Unser gegenwärtiges Wirtschaftssystem hat diesen entropischen Eifer auf eine neue Ebene gehoben. Der Kapitalismus ist bei weitem das verheerendste System, das irgendeine Lebensform in der Geschichte des Planeten geschaffen hat, um die Entropie unserer kollektiven Biosphäre in einem Maße zu erhöhen, dass man ihn als quasi katastrophalen Schock betrachten kann, vergleichbar mit dem gleichzeitigen Ausbruch riesiger Vulkane oder dem Einschlag einer Gruppe kleiner Asteroiden auf der Erde. Die Hauptwirkung dieser konvulsivischen Energiefreisetzung ist die Degradierung der planetaren Ökosphäre in einen chaotischeren Zustand. Die zunehmende Ordnung der menschlichen Zivilisation führt zu zunehmender Unordnung in der gesamten Biosphäre, und dieses wachsende Ungleichgewicht wird, wenn es so weitergeht, unweigerlich die Stabilität der globalen Zivilisation selbst lähmen.
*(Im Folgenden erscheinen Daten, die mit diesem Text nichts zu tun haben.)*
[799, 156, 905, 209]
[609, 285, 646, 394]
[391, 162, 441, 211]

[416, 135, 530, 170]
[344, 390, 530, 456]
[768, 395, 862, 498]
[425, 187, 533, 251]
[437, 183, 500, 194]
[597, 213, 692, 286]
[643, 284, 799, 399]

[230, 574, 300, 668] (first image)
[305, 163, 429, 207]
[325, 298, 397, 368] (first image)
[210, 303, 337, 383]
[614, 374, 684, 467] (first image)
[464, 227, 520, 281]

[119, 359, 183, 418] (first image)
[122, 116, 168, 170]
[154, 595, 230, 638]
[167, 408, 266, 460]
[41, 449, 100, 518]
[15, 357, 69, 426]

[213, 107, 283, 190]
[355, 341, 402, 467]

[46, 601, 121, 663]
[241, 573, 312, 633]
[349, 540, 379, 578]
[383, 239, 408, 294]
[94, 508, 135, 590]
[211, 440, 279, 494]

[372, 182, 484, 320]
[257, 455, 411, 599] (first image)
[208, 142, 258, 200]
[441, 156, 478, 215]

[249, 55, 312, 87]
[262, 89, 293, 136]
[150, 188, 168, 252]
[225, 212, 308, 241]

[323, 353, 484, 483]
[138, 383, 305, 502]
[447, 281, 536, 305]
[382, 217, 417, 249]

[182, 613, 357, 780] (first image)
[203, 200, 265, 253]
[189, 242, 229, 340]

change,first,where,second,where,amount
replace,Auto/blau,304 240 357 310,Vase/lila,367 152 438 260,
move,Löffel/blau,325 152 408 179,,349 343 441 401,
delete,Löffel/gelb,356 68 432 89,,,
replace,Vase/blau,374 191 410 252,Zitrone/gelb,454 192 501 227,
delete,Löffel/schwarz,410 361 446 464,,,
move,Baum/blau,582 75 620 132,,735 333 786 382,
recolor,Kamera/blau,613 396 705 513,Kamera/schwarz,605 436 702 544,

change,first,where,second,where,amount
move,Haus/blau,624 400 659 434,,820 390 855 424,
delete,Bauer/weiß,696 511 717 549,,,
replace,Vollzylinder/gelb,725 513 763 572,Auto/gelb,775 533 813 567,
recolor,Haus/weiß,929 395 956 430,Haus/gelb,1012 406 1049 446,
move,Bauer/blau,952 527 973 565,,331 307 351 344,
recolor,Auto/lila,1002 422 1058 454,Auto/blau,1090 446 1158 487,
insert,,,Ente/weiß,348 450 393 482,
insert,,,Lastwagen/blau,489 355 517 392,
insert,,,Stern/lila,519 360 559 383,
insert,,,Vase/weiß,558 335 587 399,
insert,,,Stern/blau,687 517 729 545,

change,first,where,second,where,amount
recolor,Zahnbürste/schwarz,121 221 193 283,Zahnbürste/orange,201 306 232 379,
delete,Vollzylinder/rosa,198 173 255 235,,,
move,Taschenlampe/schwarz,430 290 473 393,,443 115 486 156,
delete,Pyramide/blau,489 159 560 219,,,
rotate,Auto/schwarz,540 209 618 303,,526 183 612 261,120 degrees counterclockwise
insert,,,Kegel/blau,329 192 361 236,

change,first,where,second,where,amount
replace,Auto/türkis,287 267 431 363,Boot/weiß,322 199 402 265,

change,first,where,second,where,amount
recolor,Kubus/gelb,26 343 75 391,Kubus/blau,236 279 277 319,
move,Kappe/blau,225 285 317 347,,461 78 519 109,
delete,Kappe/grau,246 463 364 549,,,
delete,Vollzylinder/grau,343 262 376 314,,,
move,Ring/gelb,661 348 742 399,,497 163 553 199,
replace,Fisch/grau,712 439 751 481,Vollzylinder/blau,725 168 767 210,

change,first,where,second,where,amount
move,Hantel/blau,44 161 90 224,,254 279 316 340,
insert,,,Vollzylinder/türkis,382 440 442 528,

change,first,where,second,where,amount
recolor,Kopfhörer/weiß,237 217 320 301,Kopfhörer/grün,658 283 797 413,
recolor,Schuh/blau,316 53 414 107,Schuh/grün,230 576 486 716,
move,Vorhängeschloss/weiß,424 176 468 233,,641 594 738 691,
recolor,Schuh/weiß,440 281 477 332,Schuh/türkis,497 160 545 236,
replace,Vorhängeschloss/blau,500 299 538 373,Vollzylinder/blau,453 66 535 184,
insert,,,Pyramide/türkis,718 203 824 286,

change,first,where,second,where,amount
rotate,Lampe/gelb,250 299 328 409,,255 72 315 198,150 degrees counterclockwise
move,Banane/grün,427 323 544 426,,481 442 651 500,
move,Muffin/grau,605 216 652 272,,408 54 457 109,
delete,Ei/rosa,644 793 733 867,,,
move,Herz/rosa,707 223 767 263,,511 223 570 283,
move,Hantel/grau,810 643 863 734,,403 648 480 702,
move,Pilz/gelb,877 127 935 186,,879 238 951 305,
Die enormen Energieverluste unserer modernen Wirtschaft sind zu einem Energiereservoir für andere dynamische Systeme in der Natur geworden: Viren, Bakterien, Wirbelstürme, Stürme, Waldbrände und Algenblüten, um nur einige zu nennen. Paradoxerweise treibt die „nutzlose“ Energie, die die menschliche Zivilisation in die Natur einbringt, die Bildung anderer physikalischer Systeme an, und diese Systeme bilden zusammen eine neue ökologische Ordnung, die mit den notwendigen Bedingungen für das Überleben der globalen Zivilisation unvereinbar sein wird. Es ist ungewiss, wie lange wir einen derart energieintensiven Weg weitergehen können, aber es besteht kein Zweifel daran, dass die Phantasie von endlosem Wachstum und leichten Gewinnen nicht weitergehen kann. Unser Hauptziel sollte es sein, einen neuen Weg zu finden, der es der Menschheit ermöglicht, innerhalb der natürlichen Grenzen und Parameter der planetaren Biosphäre zu gedeihen.
Knappheit und Stabilität
Im populären Diskurs wird die Ressourcenknappheit oft als das zentrale Problem der gesamten Wirtschaftswissenschaft bezeichnet. Das Grundargument lautet: Wir haben unendlich viele Wünsche, aber nur begrenzte Ressourcen, und da wir nicht alles haben können, was wir wollen, müssen wir zwangsläufig ein System zur Verteilung von Gütern und Ressourcen entwickeln. Hier kommt die Marktwirtschaft mit ihren Preisen und Löhnen ins Spiel, die als Torwächter zum wirtschaftlichen Nirwana fungieren sollen. Diese Wohlstandsgeschichte hat einige große Fehler, aber ich möchte mich hier auf den vielleicht grundlegendsten konzentrieren. Wenn ökologische Instabilitäten in der Biosphäre es der modernen Zivilisation erschweren, weiterhin Energie aus der Natur zu sammeln und zu gewinnen, dann ist die Zivilisation anfällig für einen Zusammenbruch, selbst wenn noch reichlich Energie und Ressourcen für den Verbrauch zur Verfügung stehen. Wir sollten das zentrale Problem der Wirtschaft nicht in der Knappheit, sondern in der Stabilität der Waren- und Ressourcenströme sehen, insbesondere in der Stabilität der planetaren Biosphäre, die nach der Sonne selbst das wichtigste Energiereservoir für die globale Zivilisation ist. Natürlich kann auch Knappheit die Stabilität eines Wirtschaftssystems gefährden. Wenn uns die natürlichen Ressourcen ausgehen, die für die industrielle Zivilisation lebenswichtig sind, geraten wir in Schwierigkeiten. Aber das ist nicht immer die zentrale Bedrohung.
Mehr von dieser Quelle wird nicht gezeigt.